28 January 2016 / The EU anti-dumping law treats China as “non-market economy” which makes it possible to impose higher anti-dumping duties on Chinese exports and protect the EU manufacturers. China considers that its WTO accession protocol stipulates an automatic transition to a market economy after 11 December 2016. This interpretation is being politically and legally debated.
China currently meets only one of the EU’s five technical criteria for defining a “market economy”. However, non-action by the EU after the December 2016 could result in retaliatory measures against the EU businesses operating in China.

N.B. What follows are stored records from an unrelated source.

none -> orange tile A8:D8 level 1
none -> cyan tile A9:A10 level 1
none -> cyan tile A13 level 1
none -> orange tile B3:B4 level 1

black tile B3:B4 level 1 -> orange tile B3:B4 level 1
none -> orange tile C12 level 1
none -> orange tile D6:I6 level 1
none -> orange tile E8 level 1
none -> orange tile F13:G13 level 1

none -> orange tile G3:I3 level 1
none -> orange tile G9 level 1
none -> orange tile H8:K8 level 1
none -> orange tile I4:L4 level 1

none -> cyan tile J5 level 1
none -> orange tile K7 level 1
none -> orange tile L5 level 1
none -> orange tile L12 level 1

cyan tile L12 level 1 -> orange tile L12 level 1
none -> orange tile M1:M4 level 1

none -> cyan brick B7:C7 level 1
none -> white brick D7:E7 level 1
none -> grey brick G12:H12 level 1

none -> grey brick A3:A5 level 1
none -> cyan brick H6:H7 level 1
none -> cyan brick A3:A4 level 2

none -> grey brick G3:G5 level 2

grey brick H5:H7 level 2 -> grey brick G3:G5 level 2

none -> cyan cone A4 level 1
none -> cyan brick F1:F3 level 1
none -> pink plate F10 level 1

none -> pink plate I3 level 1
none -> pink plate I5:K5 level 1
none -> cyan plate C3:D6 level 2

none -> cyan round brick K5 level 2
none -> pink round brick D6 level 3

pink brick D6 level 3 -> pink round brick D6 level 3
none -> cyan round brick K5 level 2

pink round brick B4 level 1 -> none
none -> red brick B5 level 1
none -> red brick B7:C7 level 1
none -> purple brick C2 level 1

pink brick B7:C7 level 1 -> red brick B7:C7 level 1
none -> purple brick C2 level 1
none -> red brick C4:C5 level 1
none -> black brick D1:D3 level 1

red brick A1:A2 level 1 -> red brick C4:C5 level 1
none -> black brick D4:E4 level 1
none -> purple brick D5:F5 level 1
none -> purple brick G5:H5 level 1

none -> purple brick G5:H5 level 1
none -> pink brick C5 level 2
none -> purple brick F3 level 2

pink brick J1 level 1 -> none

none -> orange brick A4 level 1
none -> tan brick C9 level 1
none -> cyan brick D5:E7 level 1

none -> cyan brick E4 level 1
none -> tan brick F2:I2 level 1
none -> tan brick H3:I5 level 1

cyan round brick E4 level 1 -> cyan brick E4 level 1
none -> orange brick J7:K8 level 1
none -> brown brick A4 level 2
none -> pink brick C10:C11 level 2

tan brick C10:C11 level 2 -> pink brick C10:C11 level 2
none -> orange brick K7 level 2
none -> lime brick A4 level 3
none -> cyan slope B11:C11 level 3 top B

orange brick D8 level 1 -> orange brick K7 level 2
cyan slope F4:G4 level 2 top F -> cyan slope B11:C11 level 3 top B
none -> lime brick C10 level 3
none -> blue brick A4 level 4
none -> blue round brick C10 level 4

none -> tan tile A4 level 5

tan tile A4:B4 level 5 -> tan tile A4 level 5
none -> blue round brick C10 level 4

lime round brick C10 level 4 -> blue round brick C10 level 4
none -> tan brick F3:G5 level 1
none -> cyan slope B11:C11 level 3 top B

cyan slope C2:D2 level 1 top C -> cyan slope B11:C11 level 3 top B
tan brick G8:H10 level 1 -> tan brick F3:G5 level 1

What are the EU options? What would be the consequences of each choice for the EU economy? To be debated in a hearing “Market Economy Status for China after 2016?”, among EP Trade MEPs and leading academic experts on this issue:
Bernard O'CONNOR, Visiting Professor at the State University in Milan and member of the teaching faculty of the World Trade Institute and IELPO,
Jean-François BELLIS, Professor at the Institute of European Studies of the University of Brussels,
Robert SCOTT, Director of Trade and Manufacturing Policy Research at the EPI Institute and author of the Study "Unilateral grant of market economy status to China would put millions of EU jobs at risk",
Maurizio ZANARDI, Associate Professor in Economics at the Lancaster University Management School.